From the Guardian
Gypsies from Britain's four distinct travelling communities have packed up their wagons and driven their horses to Cumbria for the annual meet-up of all meet-ups since a royal charter was granted in 1685.
"It's a a bit like Christmas for us" laughs Romany Diane Price, "It's the main event of the year, a chance to see members of the family who have moved away and friends you won't have seen for years."
For the settled communities along the routes radiating out from the small Cumbrian town, the mingling of horse-drawn vehicles with modern traffic on some of the region's Roman roads is generally the first sign that the annual migration is underway.
But for many in the Gypsy community, the passage will have been planned, and in some cases started, many months before.
That brings its own problems as Diane, who works as a consultant on traveller affairs, points out - there's fewer places where horses can be rested along the routes these days and can result in tensions with the police which are almost as traditional as the fair itself.

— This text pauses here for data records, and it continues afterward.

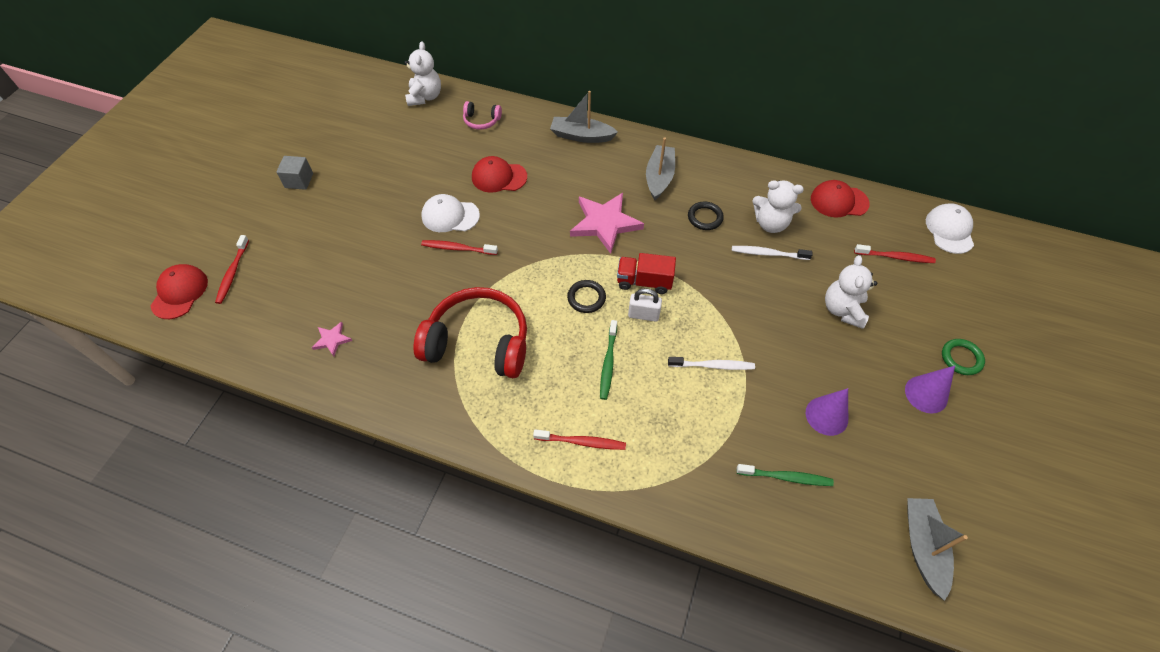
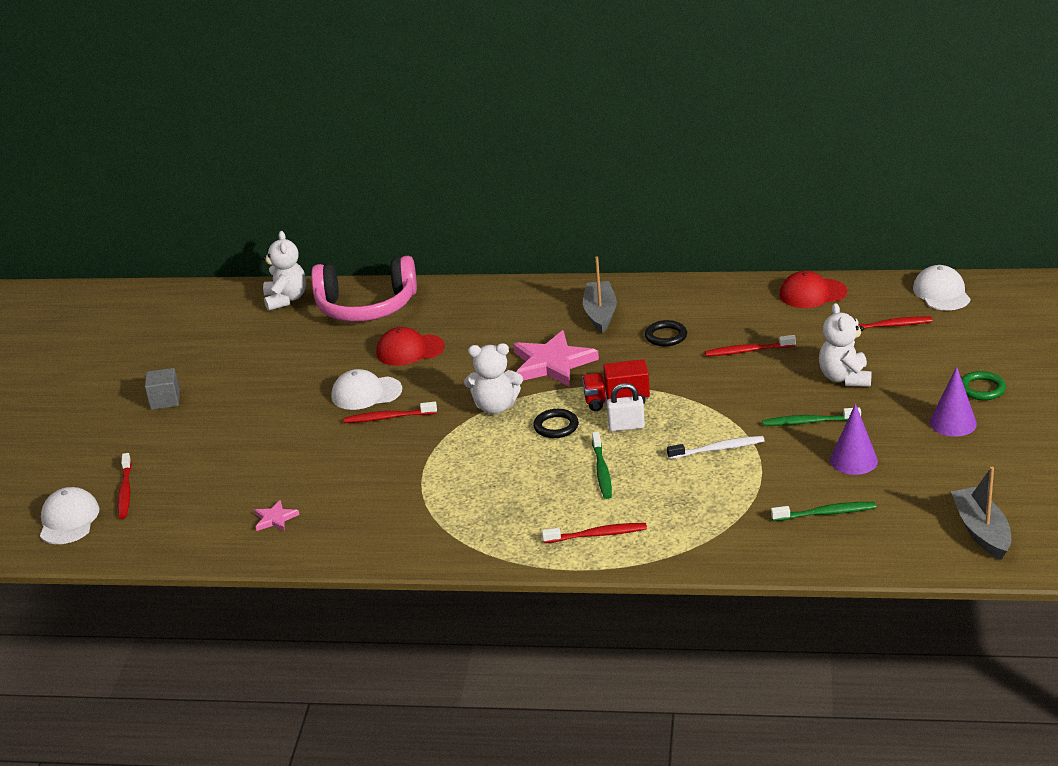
camera: 10 degrees left, 25 degrees down
(180, 292) = (69, 520): red cap -> white cap
(478, 342) = (447, 485): red headphones -> none
(481, 121) = (366, 307): pink headphones -> pink headphones, size x2.24
(581, 136) = (494, 297): grey boat -> none
(768, 253) = (747, 351): white toothbrush -> red toothbrush
(770, 223) = (742, 326): white teddy bear -> white teddy bear (495, 407)
(798, 355) = (808, 422): none -> green toothbrush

When the week long celebrations start in earnest on Thursday, the local paper today predicts more than 40,000 people will be in temporary residence this year and, while horse trading is still one of the main activities, it's thoughts of marriage which will be top of the agenda for many.
The Big Fat Gypsy Wedding television series isn't something this community likes to be reminded of but there's no getting away from the glitz of the occasion and the extravagance of the outfits. Diane says the young women have saved throughout the year for the fair to make sure they have the best designer gear for every day of the event, spending hundreds, if not thousands, of pounds.
"We don't have a lot of other opportunities to meet husbands - we don't go to nightclubs and such. This is a break from the usual cooking and cleaning, like going on holiday. You can get some food and then go out, a chance for galavanting."
The photographer and writer Ciara Leeming who works with many gypsy communities said even now that many Gypsies and Travellers are settled in houses or on permanent sites and generally only semi-nomadic, and with their young people heavy users of social networking sites like Facebook, this tradition persists.
"In the past the church at Appleby would have been kept busy after the fair but I think couples probably take their time more now.
"Sadly it's easy for tabloid TV shows like Big Fat Gypsy Weddings to pick on aspects of this culture - such as the skimpy clothing - and to mock and caricature, creating damaging new stereotypes of this most stereotyped of communities. The young women's fashions - quite a recent phenomenon as I understand it - are certainly eye-catching, but there's a lot more going on beneath the surface than many people give them credit for."
Diane agrees, while the fair might evolve, it will remain an important touchpoint for a community which is often misunderstood, where horses represent money in the bank and a way of life with its traditional values can seem increasingly under threat.